In particular, the Complaint contains two claims. Count I, lodged against all defendants, alleges a violation of § 14(a) of the Exchange Act and Rule 14a-9. ECF 1, ¶¶ 111-21. Count II, lodged against the Board Defendants, asserts a violation of § 20(a) of the Act. Id. ¶¶ 122-28. Plaintiff seeks compensatory damages and attorneys' fees and costs, as well as a declaratory judgment that defendants violated the Exchange Act. Id. at 26-27.

Gramercy and the Board Defendants filed a joint motion to dismiss for failure to state a claim, pursuant to Fed. R. Civ. P. 12(b)(6). ECF 26. It is supported by a memorandum of law. ECF 26-1 (collectively, the "Gramercy Motion"). Five exhibits are appended to the Gramercy Motion. ECF 26-2 to ECF 26-6. Morgan Stanley has also moved to dismiss the Complaint, pursuant to Rule 12(b)(6) (ECF 27), supported by a memorandum. ECF 27-1 (collectively, the "Morgan Stanley Motion"). The Morgan Stanley Motion also includes four exhibits. ECF 27-3 to ECF 27-6. Plaintiff opposes the motions (ECF 37), and defendants filed a joint reply. ECF 38.

No hearing is necessary to resolve the motions. See Local Rule 105(6). For the reasons that follow, I shall grant the motions (ECF 26, ECF 27).

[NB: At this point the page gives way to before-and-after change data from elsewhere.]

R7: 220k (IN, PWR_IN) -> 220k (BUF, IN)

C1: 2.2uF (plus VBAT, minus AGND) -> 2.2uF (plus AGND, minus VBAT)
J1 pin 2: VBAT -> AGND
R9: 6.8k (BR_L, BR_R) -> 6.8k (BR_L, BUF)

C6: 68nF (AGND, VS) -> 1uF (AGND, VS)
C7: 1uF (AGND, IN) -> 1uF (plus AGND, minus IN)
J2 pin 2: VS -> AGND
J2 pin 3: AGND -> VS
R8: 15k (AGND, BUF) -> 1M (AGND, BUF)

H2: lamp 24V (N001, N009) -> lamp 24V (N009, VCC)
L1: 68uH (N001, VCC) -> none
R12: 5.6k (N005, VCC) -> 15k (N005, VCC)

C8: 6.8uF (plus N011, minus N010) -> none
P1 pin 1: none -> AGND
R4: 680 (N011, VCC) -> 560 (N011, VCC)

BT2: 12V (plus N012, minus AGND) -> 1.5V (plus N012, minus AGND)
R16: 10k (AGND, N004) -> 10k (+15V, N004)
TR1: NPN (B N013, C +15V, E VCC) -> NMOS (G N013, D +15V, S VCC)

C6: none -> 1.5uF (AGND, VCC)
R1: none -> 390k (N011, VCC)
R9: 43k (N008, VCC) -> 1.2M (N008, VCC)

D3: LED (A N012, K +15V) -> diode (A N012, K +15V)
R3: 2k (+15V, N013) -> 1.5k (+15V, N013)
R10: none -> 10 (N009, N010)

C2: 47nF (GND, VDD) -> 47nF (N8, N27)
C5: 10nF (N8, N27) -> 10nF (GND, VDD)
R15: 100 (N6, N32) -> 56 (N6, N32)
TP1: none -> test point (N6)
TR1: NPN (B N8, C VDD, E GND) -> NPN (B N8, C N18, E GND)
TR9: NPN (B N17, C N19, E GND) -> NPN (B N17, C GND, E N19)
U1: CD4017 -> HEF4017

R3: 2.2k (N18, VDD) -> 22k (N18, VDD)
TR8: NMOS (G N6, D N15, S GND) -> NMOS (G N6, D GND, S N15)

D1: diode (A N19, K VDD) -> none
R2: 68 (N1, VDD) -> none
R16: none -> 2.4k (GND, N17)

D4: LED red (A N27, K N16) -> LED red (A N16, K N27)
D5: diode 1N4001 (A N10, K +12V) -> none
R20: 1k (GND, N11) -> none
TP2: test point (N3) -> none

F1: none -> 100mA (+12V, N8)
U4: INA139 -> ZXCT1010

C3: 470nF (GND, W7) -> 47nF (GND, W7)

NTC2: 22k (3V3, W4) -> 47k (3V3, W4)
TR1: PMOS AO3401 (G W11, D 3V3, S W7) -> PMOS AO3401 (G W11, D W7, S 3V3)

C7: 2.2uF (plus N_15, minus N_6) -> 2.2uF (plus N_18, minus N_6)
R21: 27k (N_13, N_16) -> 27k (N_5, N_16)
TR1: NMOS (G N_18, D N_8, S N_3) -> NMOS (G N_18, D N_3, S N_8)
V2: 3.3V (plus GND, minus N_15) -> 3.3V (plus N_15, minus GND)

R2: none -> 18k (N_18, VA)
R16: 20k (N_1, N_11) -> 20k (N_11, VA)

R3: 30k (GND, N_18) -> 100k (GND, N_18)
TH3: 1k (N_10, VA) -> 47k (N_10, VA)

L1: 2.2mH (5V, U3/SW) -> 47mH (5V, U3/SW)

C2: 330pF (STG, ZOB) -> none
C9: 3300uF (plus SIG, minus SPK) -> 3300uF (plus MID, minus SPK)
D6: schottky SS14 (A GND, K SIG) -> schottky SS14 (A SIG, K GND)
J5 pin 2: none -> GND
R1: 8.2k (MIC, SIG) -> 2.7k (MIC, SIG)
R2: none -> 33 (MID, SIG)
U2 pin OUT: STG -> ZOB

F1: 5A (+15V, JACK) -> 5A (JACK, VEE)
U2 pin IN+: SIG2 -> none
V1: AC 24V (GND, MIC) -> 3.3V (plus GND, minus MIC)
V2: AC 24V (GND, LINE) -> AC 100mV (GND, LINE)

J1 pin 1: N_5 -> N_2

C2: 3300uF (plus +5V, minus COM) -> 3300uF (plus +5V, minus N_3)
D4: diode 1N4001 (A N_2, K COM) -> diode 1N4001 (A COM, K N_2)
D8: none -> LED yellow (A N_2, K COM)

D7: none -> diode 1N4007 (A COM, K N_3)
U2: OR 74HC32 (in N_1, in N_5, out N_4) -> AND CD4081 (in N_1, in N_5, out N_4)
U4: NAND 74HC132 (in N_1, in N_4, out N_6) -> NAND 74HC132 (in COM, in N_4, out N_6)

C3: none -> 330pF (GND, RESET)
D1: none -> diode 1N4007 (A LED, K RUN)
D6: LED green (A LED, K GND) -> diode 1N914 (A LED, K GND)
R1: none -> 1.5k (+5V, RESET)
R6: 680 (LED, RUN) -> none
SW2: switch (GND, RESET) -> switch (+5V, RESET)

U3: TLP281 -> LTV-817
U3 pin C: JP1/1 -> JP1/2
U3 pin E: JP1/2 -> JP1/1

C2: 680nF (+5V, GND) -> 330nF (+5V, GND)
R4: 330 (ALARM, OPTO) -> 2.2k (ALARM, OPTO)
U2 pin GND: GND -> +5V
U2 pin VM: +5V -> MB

I. Factual and Procedural Background2

A. Gramercy's Pre-Acquisition Business

Gramercy is a global real estate investment trust ("REIT"). ECF 1, ¶¶ 2, 31. A REIT "is a company that owns, operates or finances income-producing real estate." What's a REIT? , Nariet, https://www.reit.com/what-reit (last visited Dec. 4, 2019). Generally, REITs focus on a particular market sector. For example, "industrial REITs" hold properties such as warehouses and distribution centers. REIT Sectors , Nareit, https://www.reit.com/what-reit/reit-sectors (last visited Dec. 4, 2019). REITs that hold an assortment of properties are labeled "diversified REITs." Id.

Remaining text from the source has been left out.